Dat religies ontstonden tijdens de opkomst van de agrarische samenlevingen, toen de fragmentatie van de gemeenschapsnetwerken van de Paleo Sociale Omgeving een aanvang nam, doet vermoeden dat het geloof in God een substituut is voor werkelijke sociale relaties. De opkomst van de landbouw bracht bezit en ongelijkheid met zich mee, waardoor statuscompetitie werd aangewakkerd. Mede daardoor nam de stabiliteit van sociale netwerken af en nam de kans op eenzaamheid toe.
Dat komt er mee overeen dat gelovigen vaak een persoonlijke relatie met God ervaren. Zoals veel kinderen een persoonlijke relatie met een imaginair vriendje ervaren. Denk ook aan Calvin en Hobbes. Dat zo'n imaginaire persoonlijke relatie met God ook echt een substituut is voor echte sociale relaties konden we al opmaken uit het gegeven dat het stilstaan bij je eigen sterfelijkheid, dus bij de absolute eenzaamheid van de dood, het geloof in God, en dan vooral de "eigen" God, versterkt. Zie Van stilstaan bij de dood worden gelovigen nog geloviger. En wijzen ze andere geloven sterker af.

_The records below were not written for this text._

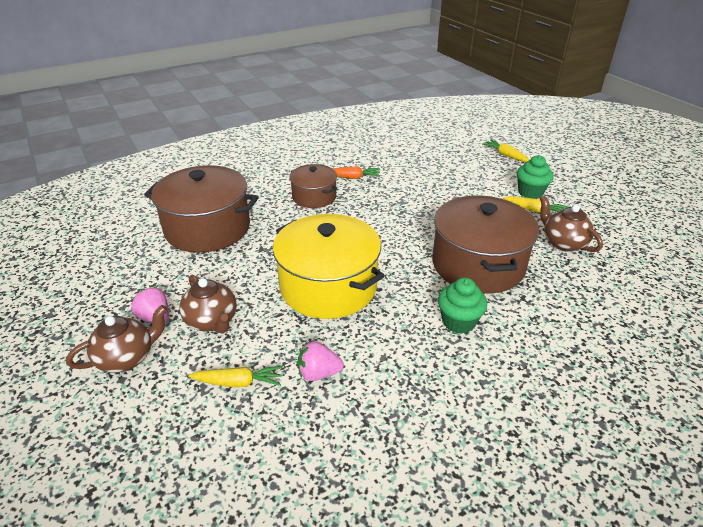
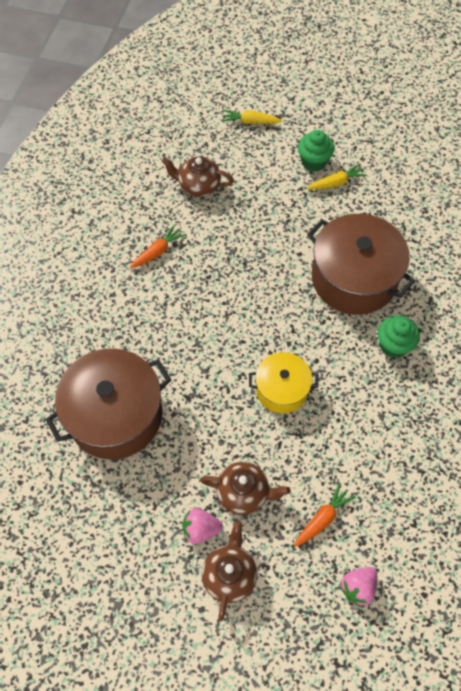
camera: 45 degrees left, 25 degrees up
(238, 382) = (323, 518): yellow carrot -> orange carrot
(314, 197) = (155, 303): brown pot -> none
(318, 373) = (359, 465): pink strawberry -> pink strawberry (358, 587)
(328, 286) = (282, 389): yellow pot -> yellow pot, size x0.57
(563, 243) = (385, 207): brown teapot -> brown teapot (198, 186)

Maar daar zijn nu aanwijzingen bijgekomen. De studie A Relationship With God? Connecting with the Divine to Assuage Fears of Interpersonal Rejection (betaalpoort) laat zien dat mensen die een bezorgdheid ervoeren over de relatie met hun naasten, zich meer met God verbonden voelden. Die bezorgdheid over de relatie met naasten werd in het onderzoek opgewekt door de proefpersonen er over te informeren dat de meeste mensen geheimen hebben die ze niet met hun naasten delen, maar dat die uiteindelijk vaak aan het licht komen en dan problemen in de relatie veroorzaken. Die informatie maakte dus dat men zich inniger met God verbonden ging voelen.
Zou dat dan ook andersom werken? Ja, dat bleek het geval te zijn. Een deel van de proefpersonen werd er over geïnformeerd dat mensen in hun relatie met God soms zaken verborgen proberen te houden omdat ze vrezen dat die God niet welgevallig zouden zijn. Waarna hen gevraagd werd om aan te geven wat zulke geheimen wat henzelf betreft zouden kunnen zijn. Deze proefpersonen gaven daarna aan zich inniger verbonden te voelen met hun partner, inniger dan de andere proefpersonen.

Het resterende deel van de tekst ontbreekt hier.